Don’t even get me started on Elon Musk and his weird brood.  Obviously, the list goes on and on with many celebrities creating outlandish names for their children to get more attention for themselves and for their brand.  For me, it’s all a bit much, and I feel sorry for the kids.  For them it’s like going to their first day of school with the name Punchmyface Buttmuncher.  It doesn’t end well.

As usual, I digress.

Baby name books are a great resource as are all the related articles on the internet, but sometimes you just must go with your gut and come up with names that feel right no matter their popularity or appropriateness.  Searching my soul for inspiration, words suddenly came to me out of the ether that I thought might be good options for a baby’s name like Argyle, Rutabaga, Flapjack, Bumper, and Nimbus.  I realized, however, that they didn’t have much nickname potential and would instead have to be relegated to the list of potential middle names.

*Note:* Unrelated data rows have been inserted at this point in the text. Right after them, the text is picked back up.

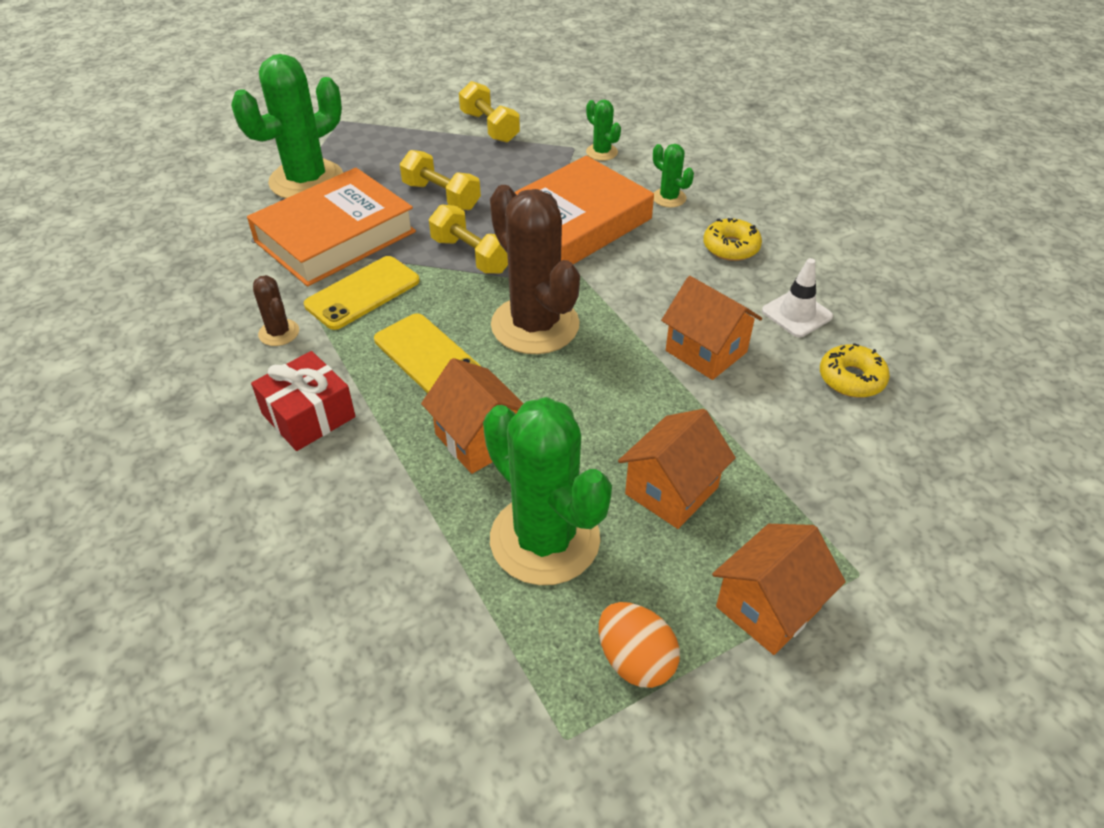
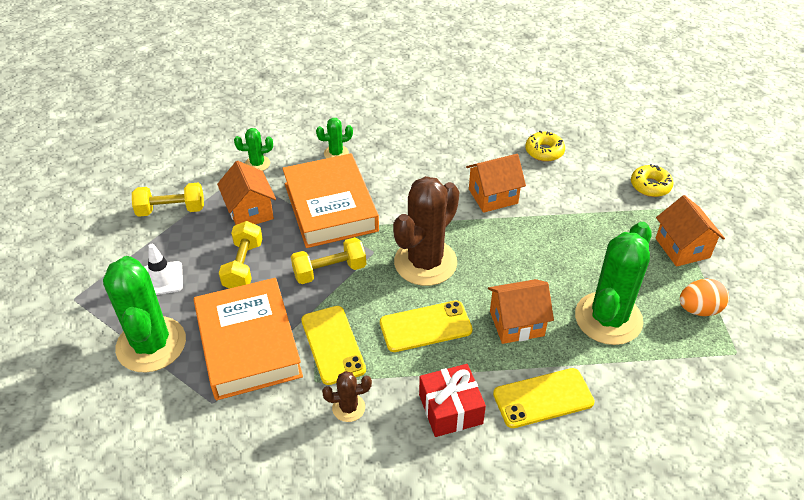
camera: 65 degrees left, 0 degrees up
(361, 500) = (543, 398): none -> yellow phone
(441, 196) = (243, 266): yellow dumbbell -> yellow dumbbell turned 60 degrees counterclockwise
(535, 325) = (425, 262): brown cactus -> brown cactus turned 45 degrees counterclockwise
(545, 539) = (608, 318): green cactus -> green cactus turned 45 degrees counterclockwise
(671, 490) = (594, 253): orange house -> orange house (250, 211)
(731, 247) = (406, 148): yellow donut -> yellow donut (650, 186)
(796, 314) = (482, 148): white traffic cone -> white traffic cone (162, 279)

Since nicknames were an important part of the selective process, I decided to focus on them and work backwards to a name.  A few that stuck out to me included Kit, Jack, Nash, Mac, Ace, Dax, Sam, Ash, Bobby, Buster, Buzz, Chad, Duke, Flip, Whit, Kip and Wyn.  You’ll notice that these are boy’s names primarily, and that’s because I am one of 5 boys in my family, and in both Jon’s and Lissa’s families the boys are the predominant gender, so I expect this next generation will similarly lean that way as well.  

I would be tickled to death if she had a girl though!  If we find out that she is expecting a girl, I will have to do a revised post with my suggestions for girl's names. Some names are gender neutral like Chris, Kelly, Alex, Tracy, or Dylan.  I like names like that because they have a certain fluidity lacking in names like Phil, Frank, and George.

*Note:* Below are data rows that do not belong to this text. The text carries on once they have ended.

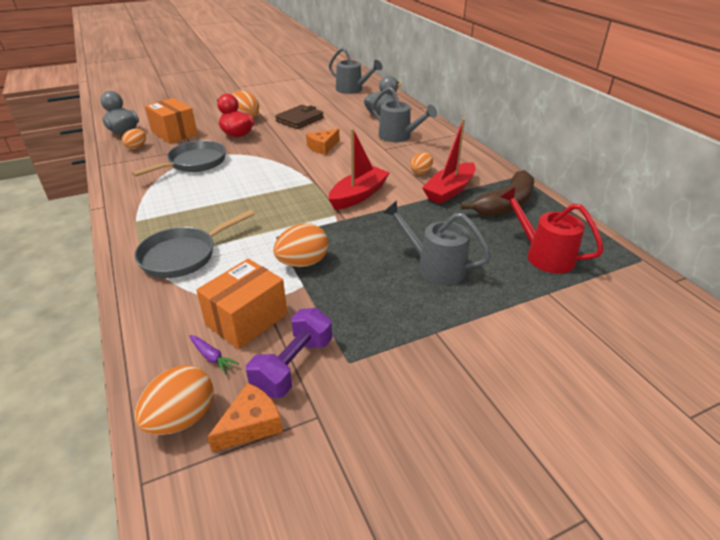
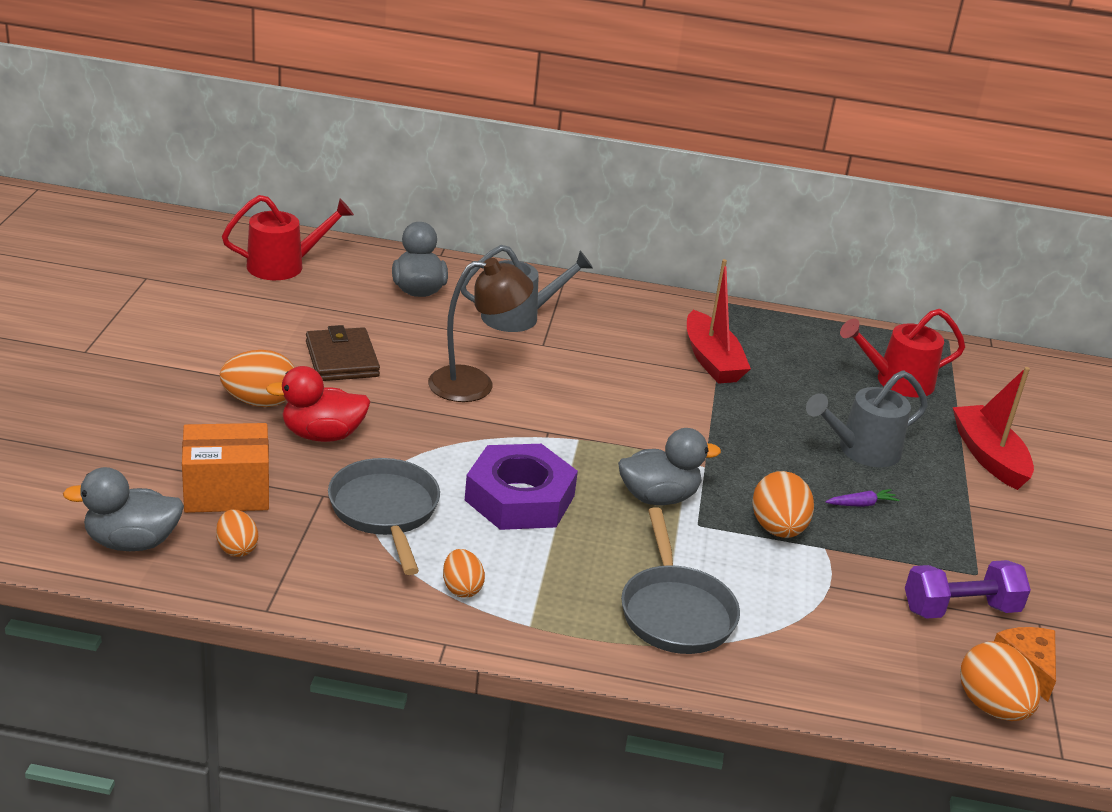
camera: 60 degrees left, 5 degrees down
(212, 357) = (908, 657): purple carrot -> purple carrot (861, 504)
(241, 185) = (519, 498): none -> purple nut
(246, 319) = (859, 610): orange box -> none
(287, 218) = (658, 497): none -> grey duck
(293, 366) = (960, 609): purple dumbbell -> purple dumbbell turned 75 degrees counterclockwise
(323, 147) = (475, 384): orange cheese -> brown lamp
(352, 90) = (284, 266): grey watering can -> red watering can
(358, 195) = (655, 423): red boat -> red boat (989, 457)
(421, 172) = (643, 354): orange egg -> orange egg (461, 588)
(505, 204) = (780, 346): brown banana -> none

Kit and Kip are cool nicknames.  Kit is a diminutive of both Katherine and Christopher. Kip doesn’t have a longer name but sounds hip and maybe a bit preppy.  He could grow up and be a complete jerk, but maybe not.  It’s just a chance you must take. Whit is short for Whitney or Whitaker but sounds cool just by itself.  As the kid will undoubtedly be hilarious, it will definitely be a fitting name.  

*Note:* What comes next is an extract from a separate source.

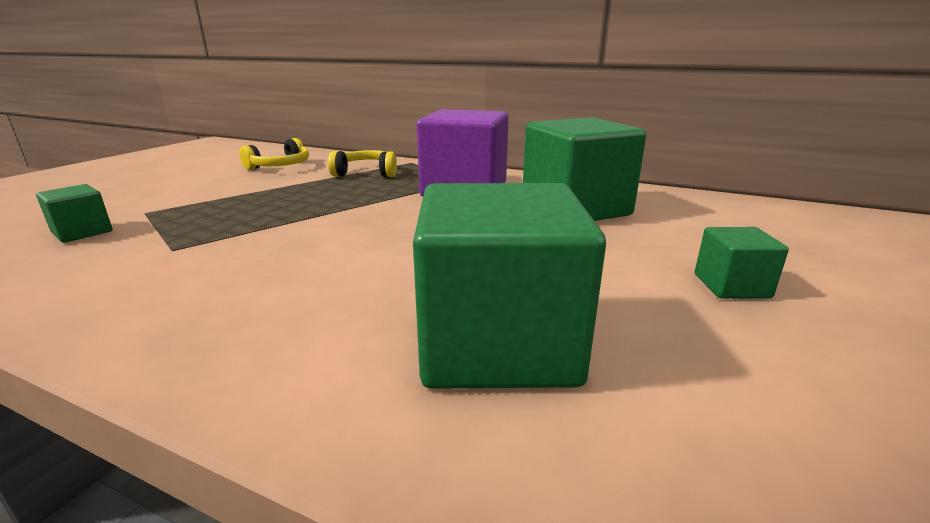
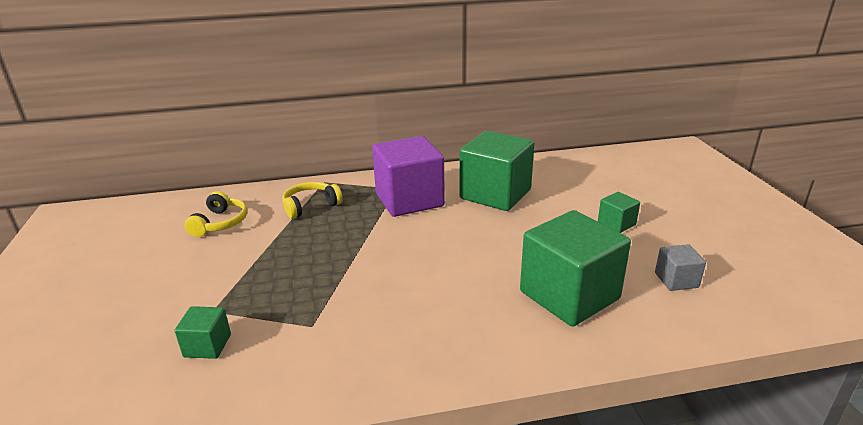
camera: 35 degrees left, 5 degrees up
(768, 414) = (676, 280): none -> grey cube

I like the names Nash and Mac a lot.  Not only are there historical and social references to the names, but they are also just cool to say.  Mac or Mack is a short form of McCoy or McAllister.  Your choice: Nash Bridges or MacGyver?  If only I had a paper clip, box of matches, toenail clipper, rubber band, and a can of hairspray I could figure this out.

Jack is a cool nickname. So many great people share that name from Jack Kennedy, Jack Benny, Jack Nicholson, Jack Kerouac, and Jack Nicklaus to name just a few.  Short for John, it’s a long-shot, I know, but still, it’s a good one.  Play it again, Sam!  Short for Samuel or Samantha, it’s a cool name as well…almost bewitching even. 

Ace is a cool name which conjures up memories of a rock guitarist for the band KISS, crack fighter pilots, tennis players, golfers, and one well-known pet detective.  Alrighty then!  Flip and Dax are interesting nicknames and would sound great as being part of some snooty fraternity, but then they could also be funny and sensitive guys too.  Dax has a kind of futuristic vibe to it.  Flip is the short form of Philip or Felipe, which means lover of horses.  Anyone who loves horses can’t be bad!

Ash has become a popular name in recent years as the lead character in the Pokémon cartoons.  Short for Ashton or Asher, it can be either a boy's or girl's name. Buzz and Buster are old fashioned nicknames reminiscent of bad guys in the movies (similar to Bif, Lex, or Zeke) that still sound like fun names. Chad and Duke are strong, masculine names that have been popular nicknames forever.  

Chad means “battle warrior,” but is probably more likely to be battling waves on a surfboard in Southern California than anything else.  Duke means a “British nobleman,” but surprisingly it is used by both genders.  Both?  Don’t tell that to John Wayne.  Yikes!

So, Lissa, those are my thoughts about what to name your bouncing baby boy come September!  If you discover that your baby will wear pink instead, you can totally disregard this post and another one will follow with some baby girl name suggestions! 

You can always save the boy names for the next baby!